Re: CheckpointLock needed in CreateCheckPoint()?

From: Robert Haas <robertmhaas(at)gmail(dot)com>
To: Amul Sul <sulamul(at)gmail(dot)com>
Cc: PostgreSQL-development <pgsql-hackers(at)postgresql(dot)org>
Subject: Re: CheckpointLock needed in CreateCheckPoint()?
Date: 2021-01-18 19:36:48
Message-ID: CA+TgmoYmFduRyajd6Bp7GjN=WUqgHLUA3PX5nX5PctzCn5cbTg@mail.gmail.com
Views: Raw Message | Whole Thread | Download mbox | Resend email
Thread:
Lists: pgsql-hackers

On Thu, Jan 14, 2021 at 10:21 AM Robert Haas <robertmhaas(at)gmail(dot)com> wrote:
> Yeah, I think this lock is useless. In fact, I think it's harmful,
> because it makes large sections of the checkpointer code, basically
> all of it really, run with interrupts held off for no reason.
>
> It's not impossible that removing the lock could reveal bugs
> elsewhere: suppose we have segments of code that actually aren't safe
> to interrupt, but because of this LWLock, it never happens. But, if
> that happens to be true, I think we should just view those cases as
> bugs to be fixed.
>
> One thing that blunts the impact of this quite a bit is that the
> checkpointer doesn't use rely much on CHECK_FOR_INTERRUPTS() in the
> first place. It has its own machinery: HandleCheckpointerInterrupts().
> Possibly that's something we should be looking to refactor somehow as
> well.

Here's a patch to remove CheckpointLock completely. For
ProcessInterrupts() to do anything, one of the following things would
have to be true:

1. ProcDiePending = true. Normally this is set by die(), but the
checkpointer does not use die(). Perhaps someday it should, or maybe
not, but that's an issue for another day.
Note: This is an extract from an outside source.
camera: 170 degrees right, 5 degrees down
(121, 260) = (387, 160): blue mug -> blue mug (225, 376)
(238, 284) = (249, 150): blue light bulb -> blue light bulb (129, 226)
2. ClientConnectionLost = true. This gets set in pqcomm.c's
internal_flush(), but the checkpointer has no client connection.

3. DoingCommandRead = true. Can't happen; only set in PostgresMain().

4. QueryCancelPending = true. Can be set by recovery conflicts, but
those shouldn't happen in the checkpointer. Normally set by
StatementCancelHandler, which the checkpointer doesn't use.

5. IdleInTransactionSessionTimeoutPending = true. Set up by
InitPostgres(), which is not used by auxiliary processes.

6. ProcSignalBarrierPending = true. This is the case we actually care
about allowing for the ASRO patch, so if this occurs, it's good.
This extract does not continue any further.